The article outlines a structured approach for an individual developer to build a large-scale software project from scratch, emphasizing the importance of starting with a clear vision, validating the core idea, and incrementally developing the project with a focus on dependency management and scalable architecture.

Abstract

The process of solo development for a significant software project is detailed in the article, beginning with envisioning the end product from the perspective of the least savvy user. It stresses the necessity of validating the core solution before diving into extensive development, ensuring that the problem being addressed is correctly identified. The article advises against premature documentation and encourages developers to tackle the most challenging aspects of the project first, such as user management, networking, data security, and dependency management. It suggests writing decoupled, reusable code and implementing core business features after establishing the foundational modules. The final steps involve deploying the project using cloud solutions and maintaining enthusiasm and passion throughout the development process.

Opinions

  • The article suggests that a common mistake developers make is starting with the innermost core of the project instead of imagining the end product and working backward.
  • It posits that a veteran developer selects challenges wisely, knowing their capabilities and time constraints, unlike a rookie who seeks frequent validation.
  • The author advises against extensive documentation at the early stages, considering it a false measure of progress, especially for solo projects.
  • The article emphasizes the importance of embracing the most difficult parts of the project early on, particularly dependency management and data security.
  • It recommends that developers should be proficient in cloud technologies, as this skill is crucial for deployment and makes them valuable in the job market.
  • The author believes that the work done on the foundational aspects of the project is never wasted, as it can be reused in future projects, even if the current one is abandoned.
  • The article suggests that the deployment phase is made easier with modern cloud solutions, which also help in assessing the economic viability of the project.
  • It concludes by affirming that the outlined steps are applicable whether one is an indie developer or working for an employer, and that the experience gained from attempting such a project is valuable and worth sharing.

How To Build a Large Software Project Alone, From Scratch

Because all you need to get started is, well, you…

Photo by Clint Patterson on Unsplash

Time and again, we hear stories of great unicorns coming out of bright programmers’ brains.

Instagram founder, Kevin Systrom, was on vacation in Mexico with his girlfriend when he thought of Instagram’s famous X-Pro II filter. He coded it while being full-time employed with Nextstop.

Zuckerberg launched Facebook from his Harvard dorm. I haven’t heard if Harvard assignments are less demanding by any measure.

Did they achieve it through sheer passion and grit?

Absolutely.

And then, there is a way of how it’s done.

Step 1. Imagine It Being Used by Your Dumbest Customer

“Begin with the end in mind…”— Stephen Covey, 7 Habits of Highly Effective People

You must begin by imagining the end, then reverse-engineer your way. Your number one mistake was to start coding the innermost core to validate whether it could be done. That should have been your step two.

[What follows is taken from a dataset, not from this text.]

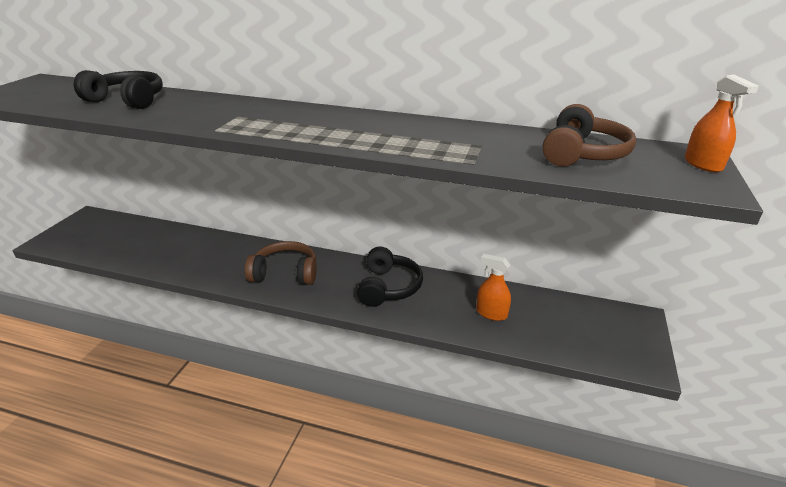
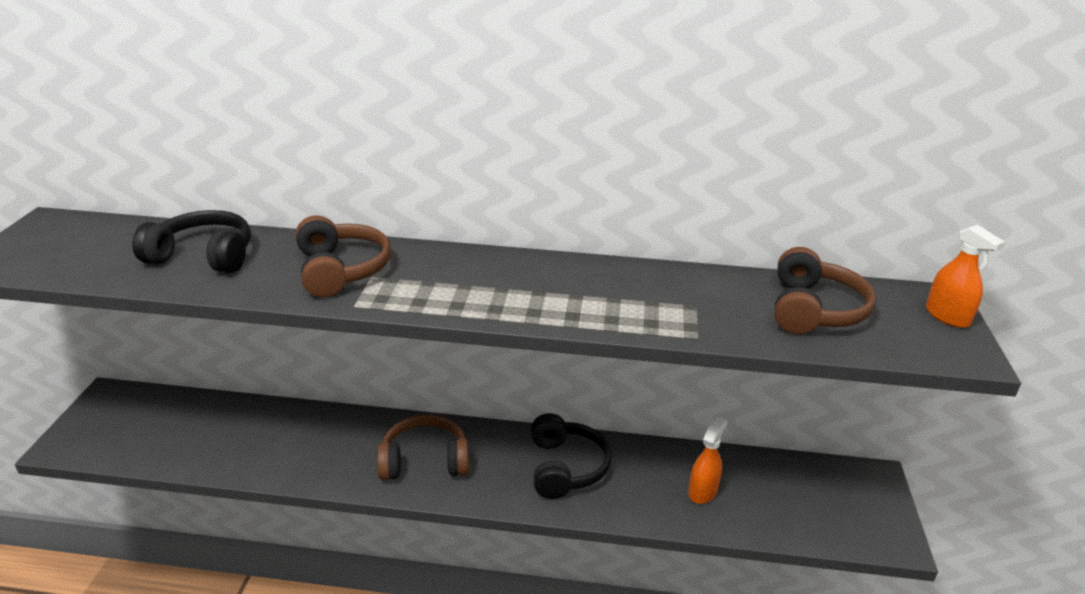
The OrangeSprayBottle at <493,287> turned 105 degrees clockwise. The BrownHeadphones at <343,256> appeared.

Your colleagues aren’t telling you the truth, but if you want that validation frequently in your career, maybe you are still a rookie. A veteran developer doesn’t succumb to every challenge that comes their way.

They choose them smartly. Because they know what they can do, and what they cannot, in a given amount of time.

In step 1, imagine it being used by your dumbest customer. It could be a consumer or a company. Even if it’s B2B, there may still be an end-customer for your product.

Imagine the user hopping between your product screens. As an extension of this step, create a mental model of entities, interactions, interrelated, and independent workflows.

Do not jump on deciding your scope though. The next step will decide how far you will go.

Step 2. Validate the Core Idea/Solution

This step is only necessary if you have technical doubts about the core problem’s solution.

If you are making a greeting-card maker website, make a front end where the user can enter a greeting message and their email. Add 10 basic, yet enticing animations. Include a recipient-email text box.

You don’t have to buy cloud hosting or email gateways to validate the whole thing. You don’t even have to write text box validations. Google your way to create the above screen. It’s very easy, and you will be happy to have accomplished something once you do it.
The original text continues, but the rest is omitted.